I’ve got to get back into better running shape, as I signed up for a 5k on April 18th. I also convinced one of my besties, Katie, to give this 5k a try. It happens to be the Hot Chocolate 5k. That’s a pretty enticing prize pack. This will be my first 5k since July of last summer, but this will be Katie’s first 5k! I’m very proud of her for agreeing to run it. It’s been awesome to hear her progress through a couch to 5k program. It definitely reminds me that I can’t be slacking on my training runs either.
Luckily today my blood sugar decided to respond as expected. Usually a run this short, starting with a in range blood sugar, I just need a 15 grams of carbs before I head out. Then I’ll eat a bit more after I shower when I get back to stop from dropping afterwards. Today, my run ended at Caribou Coffee. My theory is that if chocolate milk is a good post workout drink, then a mocha is pretty much the same thing right? However it is a nice source of carbs and protein. Besides being extremely tasty.
Tomorrow I’ll be back with my trainer. I’m heading there right after work so that I can make it to a Paint Nite after! I’ve been seeing pictures all over from these events and they always looked fun. I’ll let you all see my “masterpiece” later this week. It will be a great demonstration of my lack of artistic talent.

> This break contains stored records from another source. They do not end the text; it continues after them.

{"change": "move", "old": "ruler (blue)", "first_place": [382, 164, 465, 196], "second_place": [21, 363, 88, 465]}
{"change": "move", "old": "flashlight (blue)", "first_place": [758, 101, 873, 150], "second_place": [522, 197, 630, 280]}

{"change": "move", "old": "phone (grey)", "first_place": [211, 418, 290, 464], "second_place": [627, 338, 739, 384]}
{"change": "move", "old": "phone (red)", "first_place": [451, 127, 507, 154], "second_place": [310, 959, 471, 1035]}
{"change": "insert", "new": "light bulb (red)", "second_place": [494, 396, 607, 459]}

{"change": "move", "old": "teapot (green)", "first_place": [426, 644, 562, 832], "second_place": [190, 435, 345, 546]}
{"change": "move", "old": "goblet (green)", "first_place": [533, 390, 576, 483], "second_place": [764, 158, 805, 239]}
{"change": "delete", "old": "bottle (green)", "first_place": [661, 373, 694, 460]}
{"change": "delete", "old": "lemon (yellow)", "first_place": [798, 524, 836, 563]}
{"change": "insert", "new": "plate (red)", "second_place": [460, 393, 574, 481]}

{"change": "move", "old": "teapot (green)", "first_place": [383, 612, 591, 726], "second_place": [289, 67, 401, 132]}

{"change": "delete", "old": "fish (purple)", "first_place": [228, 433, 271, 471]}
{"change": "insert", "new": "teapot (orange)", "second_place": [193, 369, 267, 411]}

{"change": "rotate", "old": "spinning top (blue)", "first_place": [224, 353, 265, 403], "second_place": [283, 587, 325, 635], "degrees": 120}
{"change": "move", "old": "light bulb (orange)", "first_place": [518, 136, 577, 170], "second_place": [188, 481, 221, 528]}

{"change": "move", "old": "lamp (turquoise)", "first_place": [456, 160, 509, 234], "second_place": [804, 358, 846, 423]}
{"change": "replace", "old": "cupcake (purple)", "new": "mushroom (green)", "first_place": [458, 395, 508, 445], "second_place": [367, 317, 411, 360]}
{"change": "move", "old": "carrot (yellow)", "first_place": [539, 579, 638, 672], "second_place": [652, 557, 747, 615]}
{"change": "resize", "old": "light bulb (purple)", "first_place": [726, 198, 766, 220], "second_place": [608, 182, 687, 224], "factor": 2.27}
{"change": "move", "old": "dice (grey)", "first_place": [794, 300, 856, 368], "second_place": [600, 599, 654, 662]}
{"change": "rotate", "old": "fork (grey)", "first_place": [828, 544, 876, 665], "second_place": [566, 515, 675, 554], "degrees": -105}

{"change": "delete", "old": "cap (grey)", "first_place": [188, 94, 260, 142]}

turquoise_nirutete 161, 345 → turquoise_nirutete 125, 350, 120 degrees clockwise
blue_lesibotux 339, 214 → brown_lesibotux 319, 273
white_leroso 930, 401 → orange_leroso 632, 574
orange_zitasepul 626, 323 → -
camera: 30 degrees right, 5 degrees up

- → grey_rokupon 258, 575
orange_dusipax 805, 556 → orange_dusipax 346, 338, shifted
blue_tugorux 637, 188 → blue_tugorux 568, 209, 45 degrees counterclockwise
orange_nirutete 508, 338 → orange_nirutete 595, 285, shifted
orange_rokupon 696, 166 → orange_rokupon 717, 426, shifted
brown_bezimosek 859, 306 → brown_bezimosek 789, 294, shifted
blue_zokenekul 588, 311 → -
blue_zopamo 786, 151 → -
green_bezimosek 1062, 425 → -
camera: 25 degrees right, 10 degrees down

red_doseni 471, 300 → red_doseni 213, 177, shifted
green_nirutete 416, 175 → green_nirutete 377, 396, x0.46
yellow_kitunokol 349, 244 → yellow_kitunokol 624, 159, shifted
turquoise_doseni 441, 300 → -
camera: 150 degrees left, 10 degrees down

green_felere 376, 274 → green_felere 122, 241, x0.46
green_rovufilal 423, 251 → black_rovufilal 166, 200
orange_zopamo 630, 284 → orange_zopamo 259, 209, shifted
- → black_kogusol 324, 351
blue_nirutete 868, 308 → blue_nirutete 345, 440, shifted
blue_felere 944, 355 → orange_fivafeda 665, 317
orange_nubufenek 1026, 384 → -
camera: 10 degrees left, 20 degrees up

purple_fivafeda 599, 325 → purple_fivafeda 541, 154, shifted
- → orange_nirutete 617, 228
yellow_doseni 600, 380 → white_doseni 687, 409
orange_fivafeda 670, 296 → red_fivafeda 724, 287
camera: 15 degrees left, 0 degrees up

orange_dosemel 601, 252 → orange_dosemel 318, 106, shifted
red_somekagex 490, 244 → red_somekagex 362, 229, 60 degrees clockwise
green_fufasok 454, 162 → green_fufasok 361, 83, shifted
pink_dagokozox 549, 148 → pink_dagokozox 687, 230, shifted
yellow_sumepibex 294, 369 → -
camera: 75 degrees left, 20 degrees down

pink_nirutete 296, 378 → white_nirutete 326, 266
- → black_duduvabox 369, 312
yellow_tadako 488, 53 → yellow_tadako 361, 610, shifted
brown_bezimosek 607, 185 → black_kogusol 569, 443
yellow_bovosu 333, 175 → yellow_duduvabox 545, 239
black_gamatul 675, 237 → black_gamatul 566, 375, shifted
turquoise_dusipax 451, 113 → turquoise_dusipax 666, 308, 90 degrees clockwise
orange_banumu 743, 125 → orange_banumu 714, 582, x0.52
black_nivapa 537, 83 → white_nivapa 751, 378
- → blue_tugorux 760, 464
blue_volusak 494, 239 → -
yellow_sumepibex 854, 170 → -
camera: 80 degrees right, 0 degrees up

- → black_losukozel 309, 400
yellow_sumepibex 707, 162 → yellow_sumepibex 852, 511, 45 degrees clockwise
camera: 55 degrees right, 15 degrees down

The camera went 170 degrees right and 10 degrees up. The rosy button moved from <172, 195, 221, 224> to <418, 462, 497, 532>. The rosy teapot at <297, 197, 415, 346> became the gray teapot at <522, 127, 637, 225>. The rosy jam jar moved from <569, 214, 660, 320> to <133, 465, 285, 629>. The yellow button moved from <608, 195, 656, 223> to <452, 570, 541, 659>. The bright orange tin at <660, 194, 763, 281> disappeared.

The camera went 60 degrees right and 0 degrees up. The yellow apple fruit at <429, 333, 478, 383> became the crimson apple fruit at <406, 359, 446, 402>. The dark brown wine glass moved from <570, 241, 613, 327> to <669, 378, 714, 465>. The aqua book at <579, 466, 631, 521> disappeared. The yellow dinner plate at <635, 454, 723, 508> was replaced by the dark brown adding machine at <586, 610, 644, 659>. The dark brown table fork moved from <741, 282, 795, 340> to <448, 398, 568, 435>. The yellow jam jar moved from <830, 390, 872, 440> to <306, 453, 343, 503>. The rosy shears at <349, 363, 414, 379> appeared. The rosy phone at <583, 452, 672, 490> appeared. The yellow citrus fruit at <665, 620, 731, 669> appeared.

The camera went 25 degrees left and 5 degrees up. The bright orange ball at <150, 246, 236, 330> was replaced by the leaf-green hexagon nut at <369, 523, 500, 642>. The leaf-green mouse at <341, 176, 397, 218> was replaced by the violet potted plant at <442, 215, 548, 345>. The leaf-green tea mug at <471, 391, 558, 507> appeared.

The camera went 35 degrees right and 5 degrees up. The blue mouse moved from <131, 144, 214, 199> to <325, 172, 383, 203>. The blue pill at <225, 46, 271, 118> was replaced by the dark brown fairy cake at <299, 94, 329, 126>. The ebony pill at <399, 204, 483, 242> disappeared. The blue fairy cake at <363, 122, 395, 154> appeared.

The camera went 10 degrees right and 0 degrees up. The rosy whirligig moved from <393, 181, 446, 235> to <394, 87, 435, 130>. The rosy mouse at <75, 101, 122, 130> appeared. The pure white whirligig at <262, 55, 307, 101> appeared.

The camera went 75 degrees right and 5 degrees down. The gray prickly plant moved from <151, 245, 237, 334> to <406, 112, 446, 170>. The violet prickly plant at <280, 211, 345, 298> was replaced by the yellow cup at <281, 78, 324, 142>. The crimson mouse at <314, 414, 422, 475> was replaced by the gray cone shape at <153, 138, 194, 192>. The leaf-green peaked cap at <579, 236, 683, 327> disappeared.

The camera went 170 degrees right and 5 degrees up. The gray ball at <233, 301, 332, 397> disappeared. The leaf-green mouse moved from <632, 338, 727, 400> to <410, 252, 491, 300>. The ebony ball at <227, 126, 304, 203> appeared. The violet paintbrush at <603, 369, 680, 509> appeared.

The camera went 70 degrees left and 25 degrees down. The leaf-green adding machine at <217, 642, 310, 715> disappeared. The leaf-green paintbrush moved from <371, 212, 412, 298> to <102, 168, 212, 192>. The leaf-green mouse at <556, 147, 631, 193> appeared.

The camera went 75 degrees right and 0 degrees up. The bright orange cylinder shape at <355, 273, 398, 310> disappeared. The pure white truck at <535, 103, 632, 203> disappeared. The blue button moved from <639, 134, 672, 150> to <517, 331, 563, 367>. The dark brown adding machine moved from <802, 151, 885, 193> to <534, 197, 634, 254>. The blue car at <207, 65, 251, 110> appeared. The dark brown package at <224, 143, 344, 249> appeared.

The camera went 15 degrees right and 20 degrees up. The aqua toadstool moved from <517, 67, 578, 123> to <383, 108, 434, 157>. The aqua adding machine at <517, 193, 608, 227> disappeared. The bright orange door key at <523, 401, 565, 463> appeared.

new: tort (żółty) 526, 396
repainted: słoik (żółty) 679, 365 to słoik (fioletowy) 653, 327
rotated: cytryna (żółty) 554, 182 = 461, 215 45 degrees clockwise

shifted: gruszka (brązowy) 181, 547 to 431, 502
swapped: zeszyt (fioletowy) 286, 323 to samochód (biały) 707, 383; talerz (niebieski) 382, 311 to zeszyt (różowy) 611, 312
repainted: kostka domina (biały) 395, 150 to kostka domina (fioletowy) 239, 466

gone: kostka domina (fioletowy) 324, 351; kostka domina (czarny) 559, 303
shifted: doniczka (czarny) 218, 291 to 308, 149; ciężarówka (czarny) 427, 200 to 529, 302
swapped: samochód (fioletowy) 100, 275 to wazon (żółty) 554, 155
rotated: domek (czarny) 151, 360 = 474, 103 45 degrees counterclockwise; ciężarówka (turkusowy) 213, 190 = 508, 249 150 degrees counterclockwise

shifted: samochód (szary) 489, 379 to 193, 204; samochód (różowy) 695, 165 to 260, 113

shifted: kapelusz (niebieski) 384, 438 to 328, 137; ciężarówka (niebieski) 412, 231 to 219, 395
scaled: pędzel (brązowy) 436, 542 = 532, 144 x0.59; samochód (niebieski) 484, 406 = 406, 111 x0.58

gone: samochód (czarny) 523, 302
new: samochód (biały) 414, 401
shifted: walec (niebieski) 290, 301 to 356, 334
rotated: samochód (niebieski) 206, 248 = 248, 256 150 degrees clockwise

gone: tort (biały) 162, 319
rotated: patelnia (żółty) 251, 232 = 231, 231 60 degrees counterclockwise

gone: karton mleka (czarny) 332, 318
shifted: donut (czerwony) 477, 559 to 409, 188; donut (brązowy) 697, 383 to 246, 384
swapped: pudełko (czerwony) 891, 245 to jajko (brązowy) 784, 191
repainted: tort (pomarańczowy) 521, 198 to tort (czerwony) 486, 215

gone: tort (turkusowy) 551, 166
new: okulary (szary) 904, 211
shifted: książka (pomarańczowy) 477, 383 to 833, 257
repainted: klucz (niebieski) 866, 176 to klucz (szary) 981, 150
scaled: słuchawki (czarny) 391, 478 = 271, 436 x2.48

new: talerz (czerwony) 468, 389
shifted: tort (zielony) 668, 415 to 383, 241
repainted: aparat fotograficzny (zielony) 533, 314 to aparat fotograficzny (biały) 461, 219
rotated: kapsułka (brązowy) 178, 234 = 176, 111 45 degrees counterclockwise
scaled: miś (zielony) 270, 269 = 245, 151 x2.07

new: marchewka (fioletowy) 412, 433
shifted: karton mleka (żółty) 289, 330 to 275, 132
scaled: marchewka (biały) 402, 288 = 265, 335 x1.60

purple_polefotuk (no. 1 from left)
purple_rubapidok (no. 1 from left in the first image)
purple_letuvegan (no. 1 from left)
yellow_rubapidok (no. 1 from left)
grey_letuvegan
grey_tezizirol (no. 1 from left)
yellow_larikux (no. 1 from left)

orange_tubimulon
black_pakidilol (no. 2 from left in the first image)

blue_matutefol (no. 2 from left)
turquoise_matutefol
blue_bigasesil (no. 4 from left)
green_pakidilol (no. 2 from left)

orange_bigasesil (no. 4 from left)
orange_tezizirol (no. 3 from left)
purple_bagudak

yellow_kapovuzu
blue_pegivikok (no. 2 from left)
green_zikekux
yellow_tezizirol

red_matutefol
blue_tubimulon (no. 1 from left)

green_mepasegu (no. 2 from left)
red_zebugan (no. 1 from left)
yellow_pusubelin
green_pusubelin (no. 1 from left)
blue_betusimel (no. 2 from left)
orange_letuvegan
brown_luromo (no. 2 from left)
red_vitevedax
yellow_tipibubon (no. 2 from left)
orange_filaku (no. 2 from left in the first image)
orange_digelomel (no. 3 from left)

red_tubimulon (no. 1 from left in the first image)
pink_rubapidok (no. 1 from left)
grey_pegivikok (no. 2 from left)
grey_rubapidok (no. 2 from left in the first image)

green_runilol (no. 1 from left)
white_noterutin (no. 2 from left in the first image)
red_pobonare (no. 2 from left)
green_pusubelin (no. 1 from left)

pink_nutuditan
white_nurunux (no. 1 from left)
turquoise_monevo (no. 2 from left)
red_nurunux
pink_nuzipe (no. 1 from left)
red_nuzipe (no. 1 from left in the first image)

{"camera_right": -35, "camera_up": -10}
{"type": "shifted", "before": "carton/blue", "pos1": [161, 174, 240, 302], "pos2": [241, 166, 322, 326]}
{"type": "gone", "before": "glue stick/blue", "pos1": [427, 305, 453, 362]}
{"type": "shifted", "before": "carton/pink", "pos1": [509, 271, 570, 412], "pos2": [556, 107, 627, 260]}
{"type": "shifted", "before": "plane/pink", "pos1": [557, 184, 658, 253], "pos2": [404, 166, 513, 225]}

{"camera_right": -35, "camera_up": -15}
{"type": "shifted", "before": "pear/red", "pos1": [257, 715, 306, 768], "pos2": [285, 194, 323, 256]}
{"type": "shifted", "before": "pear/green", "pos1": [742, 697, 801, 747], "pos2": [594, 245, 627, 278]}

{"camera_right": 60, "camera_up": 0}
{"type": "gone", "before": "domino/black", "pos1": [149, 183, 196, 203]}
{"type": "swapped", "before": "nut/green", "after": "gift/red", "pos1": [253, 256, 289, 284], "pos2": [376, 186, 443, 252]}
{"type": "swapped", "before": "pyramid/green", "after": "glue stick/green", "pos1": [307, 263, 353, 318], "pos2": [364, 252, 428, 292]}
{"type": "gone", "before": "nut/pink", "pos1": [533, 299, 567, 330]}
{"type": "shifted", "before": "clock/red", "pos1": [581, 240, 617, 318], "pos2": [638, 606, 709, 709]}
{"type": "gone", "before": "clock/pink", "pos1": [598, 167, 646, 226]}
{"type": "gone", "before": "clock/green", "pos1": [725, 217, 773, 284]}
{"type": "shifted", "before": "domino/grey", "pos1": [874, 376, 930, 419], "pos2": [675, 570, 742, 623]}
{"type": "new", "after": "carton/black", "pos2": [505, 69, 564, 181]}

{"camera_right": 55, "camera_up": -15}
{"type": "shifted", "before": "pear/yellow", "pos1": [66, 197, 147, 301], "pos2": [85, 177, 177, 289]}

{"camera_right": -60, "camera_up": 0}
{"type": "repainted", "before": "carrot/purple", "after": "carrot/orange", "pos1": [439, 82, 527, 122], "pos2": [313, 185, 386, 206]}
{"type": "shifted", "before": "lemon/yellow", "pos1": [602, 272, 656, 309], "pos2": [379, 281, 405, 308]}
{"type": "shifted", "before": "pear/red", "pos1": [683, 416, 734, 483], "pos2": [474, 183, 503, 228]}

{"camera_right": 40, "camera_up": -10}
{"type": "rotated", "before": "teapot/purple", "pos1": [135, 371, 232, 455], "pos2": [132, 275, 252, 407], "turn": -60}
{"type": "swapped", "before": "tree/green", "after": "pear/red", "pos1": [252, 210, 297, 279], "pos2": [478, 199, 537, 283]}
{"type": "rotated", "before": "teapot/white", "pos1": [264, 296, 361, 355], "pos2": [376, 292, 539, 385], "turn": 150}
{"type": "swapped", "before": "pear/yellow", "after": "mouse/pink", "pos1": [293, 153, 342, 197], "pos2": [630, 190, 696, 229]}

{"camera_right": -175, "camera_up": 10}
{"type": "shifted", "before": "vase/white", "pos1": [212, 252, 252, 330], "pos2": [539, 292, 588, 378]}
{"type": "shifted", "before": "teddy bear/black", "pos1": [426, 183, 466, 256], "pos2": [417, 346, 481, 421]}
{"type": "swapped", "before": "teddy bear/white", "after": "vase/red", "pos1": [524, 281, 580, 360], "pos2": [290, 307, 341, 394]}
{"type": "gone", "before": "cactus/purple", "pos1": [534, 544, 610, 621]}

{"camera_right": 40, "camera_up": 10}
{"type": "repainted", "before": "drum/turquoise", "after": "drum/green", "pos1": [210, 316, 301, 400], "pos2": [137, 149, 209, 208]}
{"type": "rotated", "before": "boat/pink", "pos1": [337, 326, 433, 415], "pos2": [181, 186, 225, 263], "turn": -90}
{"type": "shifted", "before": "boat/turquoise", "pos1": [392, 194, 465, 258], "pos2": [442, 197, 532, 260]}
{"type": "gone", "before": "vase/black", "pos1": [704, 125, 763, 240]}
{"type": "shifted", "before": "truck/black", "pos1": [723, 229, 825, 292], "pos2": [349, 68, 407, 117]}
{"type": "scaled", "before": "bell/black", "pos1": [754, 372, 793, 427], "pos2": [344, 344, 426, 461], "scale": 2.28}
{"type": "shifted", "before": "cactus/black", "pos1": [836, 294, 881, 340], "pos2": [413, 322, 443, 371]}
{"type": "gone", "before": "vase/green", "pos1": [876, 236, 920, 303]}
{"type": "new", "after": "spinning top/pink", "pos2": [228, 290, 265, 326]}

I might be crazy, but I actually seem to enjoy being sore after a work out.When I’m sore, to me, it means I worked hard enough the day before.
I took the week leading up to Nationals, the week of Nationals, and the week after, as “rest” weeks. I say “rest” because I don’t think playing 11 curling games in 7 days really counts as rest. But it was very different from what I usually do at the gym, therefore, it falls under rest.
That means that this past Monday was my first day back in the gym. Of course, Mondays are the day I work out with my trainer, so you know it wasn’t going to be easy. We I did many upper body exercises that night. Alex (my trainer) knows that I’m not a fan of triceps work outs, which means I don’t do much of it on my own, so he makes sure I do plenty of those. It’s thanks to this that I made it through those 11 games without being sore. However, I never enjoy it at the time. That combined with other shoulder and chest exercises and man was I tired at the end.
Come Tuesday night, it was back to curling. Luckily my league team has always been pretty flexible in terms of our line up, because sweeping was absolutely out of the question. My 6 feet of sweeping from the t-line back was more like light encouragement (coupled with a grimace).
However, I must be a glutton for punishment, as today I was right back at it. I was unsure about how it would go with the slight cold I caught (damn co-workers), but it actually seems to have helped! At least this is my opinion tonight; tomorrow as I’m waddling around sore I might feel differently.
Something new to me tonight was that of the 5 other people hanging out around using the weights was that 3 of them were also female! I’m not sure what it is about weights, but they seem to scare many, many females. It inspires me to work harder when I see what someone else is able to do, even more so when it’s not some big muscley dude.